Inviting and distancing, open but claustrophobic, mannered but intense, intimate and dramatic; Jules Massenet's Werther is all these things, expressing two sides of a compelling attraction in an impossible relationship. It presents two simultaneous points of view, that of Werther and that of Charlotte, the two creating between them an irresistible force that rises up in the huge swells of Massenet's dark Romantic score. It's a fabulously intense and focussed drama that delves deeply into the emotions, and as the Royal Opera's House production shows, it can be a terrific piece of music-theatre.

Benoît Jacquot's production of Werther, first seen at the Royal Opera House in 2004, but well-known also in France and elsewhere from its filmed performance, currently still stands as one of the most successful efforts to get across everything that is great about the work. There is nothing new or revelatory about Jacquot's interpretation and direction of the characters, but in conjunction with Charles Edwards' expressionist sets and lighting that illuminates and amplifies every gesture and sentiment of the players, it does probe the emotional depths of these highly Romantic characters for truth.

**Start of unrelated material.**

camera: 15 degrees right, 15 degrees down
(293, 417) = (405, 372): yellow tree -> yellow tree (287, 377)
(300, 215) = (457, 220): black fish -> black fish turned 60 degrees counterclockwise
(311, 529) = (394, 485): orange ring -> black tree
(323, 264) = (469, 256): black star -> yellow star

In the introduction to the Royal Opera House Cinema Live broadcast, Simon Callow continually referred to Jacquot's production as being cinematic but it's more painterly, striving not for cinematic realism but rather aiming to create an emotional environment that matches the moods and the undercurrents that tug at the protagonists in Massenet's score. Fortunately, it works equally well in both respects, its tableaux capturing the essence of each act for the theatre, while the cinema screening draws in on the intimacy of the epic small-scale drama that takes place in this environment.



Act I of Werther then is blazing summer with Christmas songs, a combination that deliberately throws one off balance a little. Edwards' sets likewise capture the simplicity of the little children's choir rehearsal and the domesticity of Charlotte's family arrangements. The hugely over-sized door and wall on the other hand all indicate a world outside of greater expanse, a world that is inhabited by and opened up by the arrival of Werther. It's an inviting prospect, yet one that is closed off by Charlotte being promised to the much more solid and dependable Albert.

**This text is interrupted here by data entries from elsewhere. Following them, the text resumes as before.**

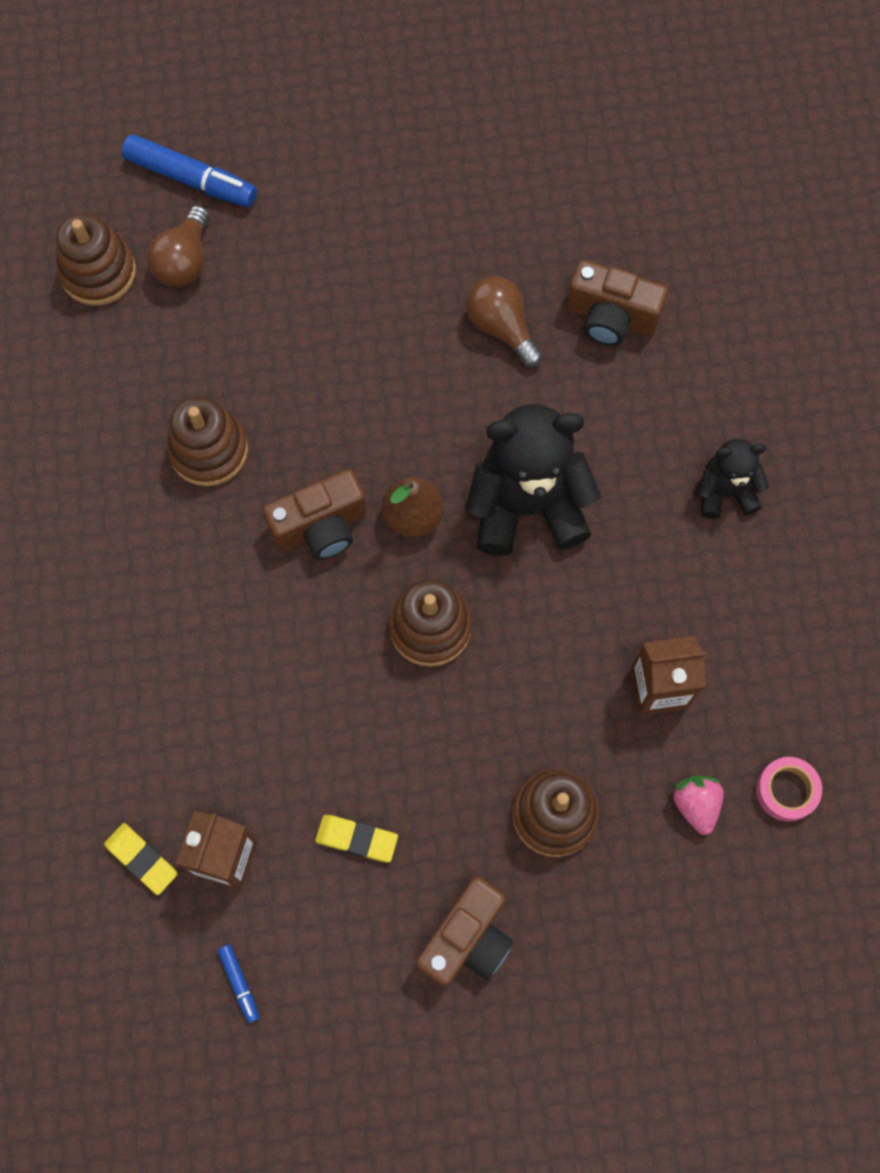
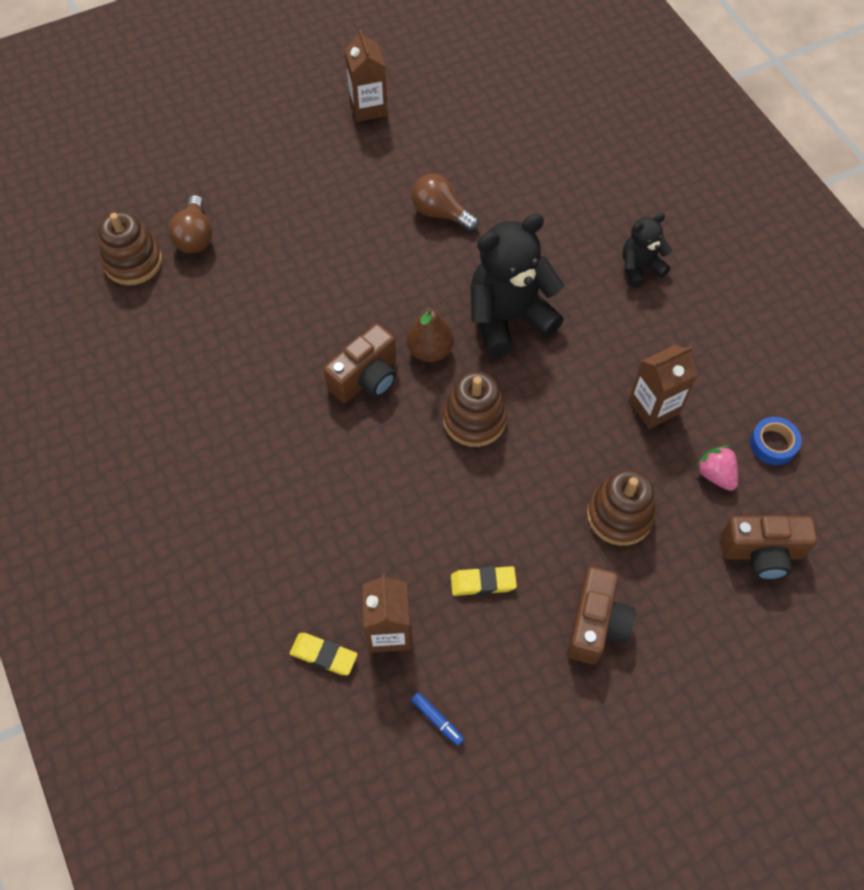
camera: 20 degrees left, 10 degrees down
(191, 179) = (179, 184): blue marker -> none
(208, 450) = (262, 353): brown stacking toy -> none
(469, 141) = (368, 107): none -> brown carton
(611, 317) = (513, 185): brown camera -> brown camera (761, 553)
(786, 790) = (773, 444): pink tape -> blue tape

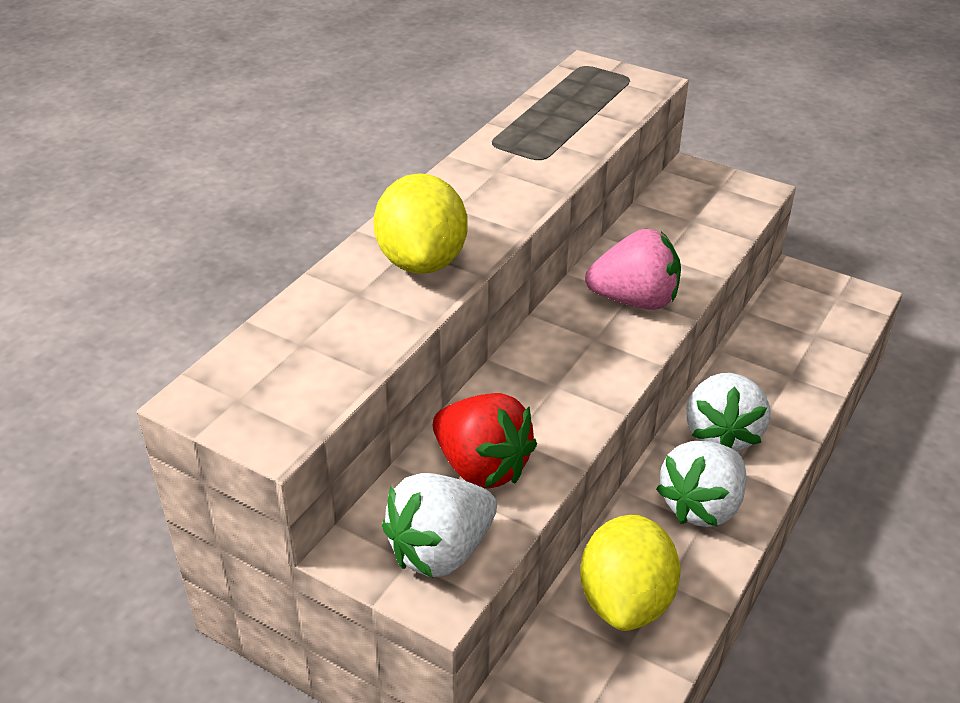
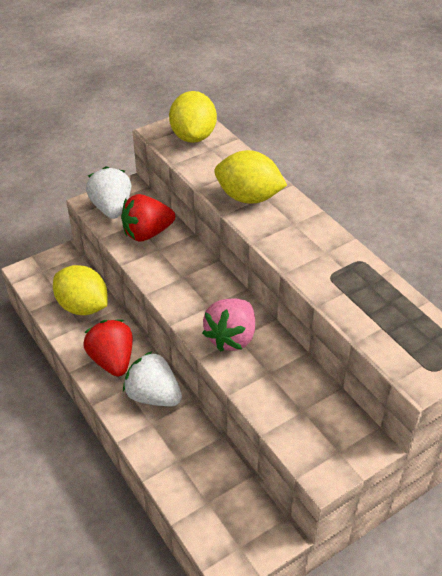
camera: 115 degrees right, 5 degrees up
(270, 377) = (193, 136): none -> yellow lemon
(702, 506) = (112, 360): white strawberry -> red strawberry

Acknowledgement of the emotions opened up by Werther and the impossibility of submitting to them is reflected in the set for Act II. It's a vertiginous promontory with a vanishing point into infinity, showing nothing in the background but open blue skies that fill half the stage. The sky however has an oppressive quality with a faintly tempestuous autumnal instability brewing within it. There's nothing naturalistic about this landscape, which when combined with the punishing lighting creates an atmosphere of unbearable tension for the impossible situation. The heat is building and something is going to break.

Act III and Act IV's set designs might look traditional by comparison, but the dark interiors are just as evocative of the underlying mood and where the direction of the personal drama is taking us. Its sober period designs and lighting also serves as a contrast to what might otherwise come across as something overwrought. Overwrought only however if everything else has been played with a heavy hand leading up to it, and fortunately in this well-measured and dynamic production that never happens.

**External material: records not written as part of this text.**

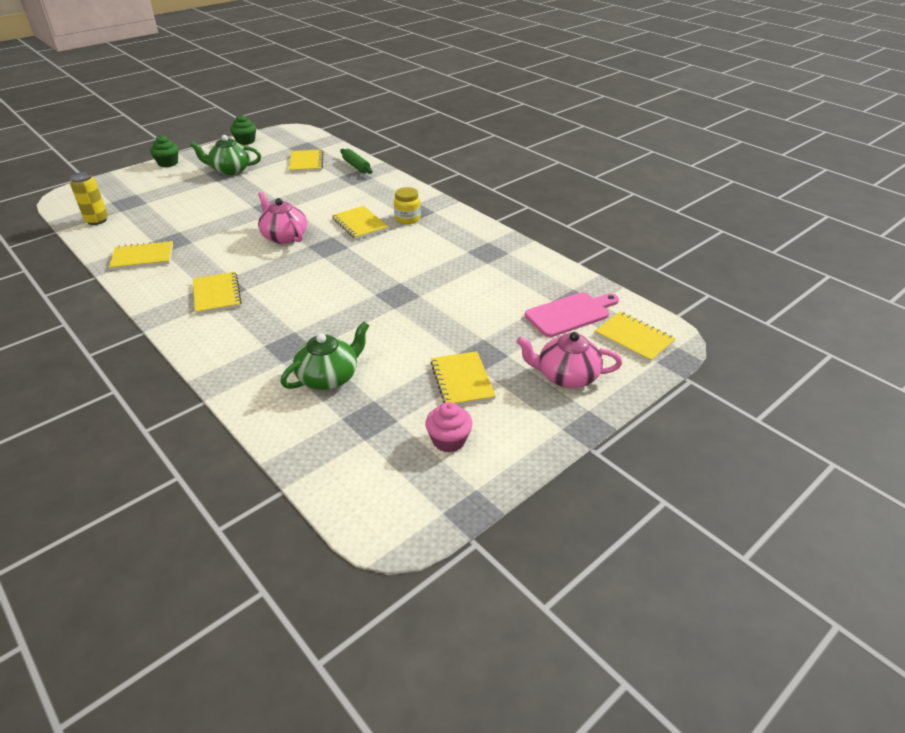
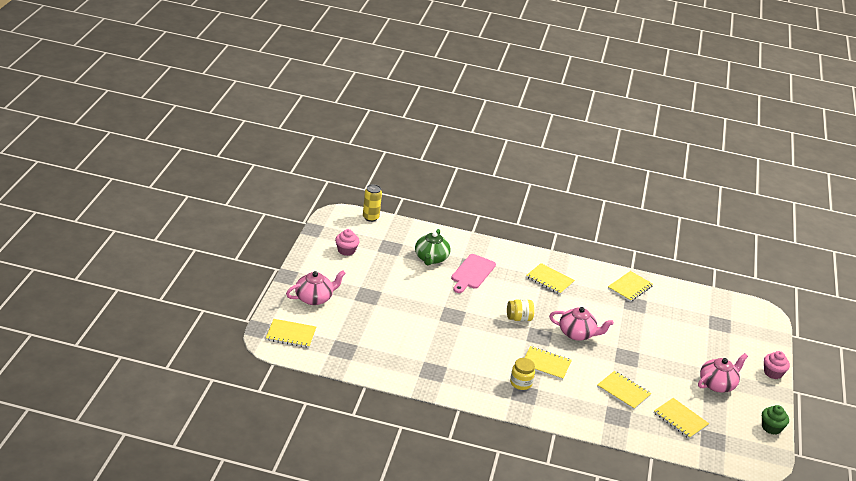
camera: 140 degrees right, 5 degrees down
(97, 220) = (706, 302): yellow can -> yellow can (370, 217)
(168, 163) = (773, 373): green cupcake -> pink cupcake
(230, 170) = (717, 384): green teapot -> pink teapot
(323, 268) = (519, 318): none -> yellow jar
(356, 166) = (636, 431): green rolling pin -> none
(462, 380) = (365, 278): yellow notebook -> yellow notebook (623, 391)
(570, 314) = (339, 339): pink cutting board -> pink cutting board (472, 273)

The attention to the detail and the character of Massenet's music helps determine the right approach and Antonio Pappano manages to find the correct nuance not just for each scene but for each individual moment. Despite the source being Goethe's famous drama, Massenet's Werther is thoroughly French in its character, but with a clear Wagnerian German influence in its sweeping Romanticism and in its through composition with leitmotifs. There's also something Italianate in the dark operatic tragedy and full-blown melodrama in the expression of the main character's sentiments.



Joyce DiDonato who cites those Italian passions in a brief interview segment shown during the live cinema broadcast, and between the American mezzo-soprano and Vittorio Grigòlo the Royal Opera House have a couple of very strong and passionate singers capable of reaching all those emotional peaks. Viewed close-up on the cinema screen both are occasionally little stagey in their mannerisms, but this is an intense opera with big gestures and it's not surprising that in a somewhat intentionally stylised production that it doesn't always achieve the kind of naturalistic realism we might like.

In terms of singing performances Grigòlo and DiDonato are both phenomenal as they chart the difficult course of the relationship between Werther and Charlotte. Grigòlo's Werther is almost bursting with passion by the time we get to the final two Acts, while DiDonato's Charlotte is clearly aghast at the recognition of where her actions and passions have led them. The characterisation is all there in the singing voices and they are both utterly compelling and impressive. There's a strong supporting cast here too, with engaging performances and similar attention being paid to character right down the line. It all contributes to a near complete mastery of everything that is in Massenet's music and everything that is great about it.


Links: Royal Opera House

Monday, 26 October 2015

Massenet - Werther (ETO, 2015 - Buxton)



Jules Massenet - Werther

English Touring Opera, 2015

Iain Farrington, Oliver Platt, Ed Ballard, Carolyn Dobbin, Lauren Zolezzi, Michael Druiett, Jeffrey Stewart, Simon Wallfisch

English Touring Opera, Buxton - 18 October 2015

Unlike many of Massenet's operas, Werther, the composer's ode to German Romanticism doesn't necessarily have to appear terribly old-fashioned. Which means of course that it doesn't have to be set in Goethe's period (the original story written in 1774) or around the time of Massenet's writing of the opera in 1887. There's a powerful universality to its theme of extreme passions that dominate the French operas in the English Touring Opera's Autumn 2015 programme, and accordingly, performing the work in English, director Oliver Platt sets this version in small-town America in the 1950s. Far from updating the work however, it still feels horribly dated and old-fashioned.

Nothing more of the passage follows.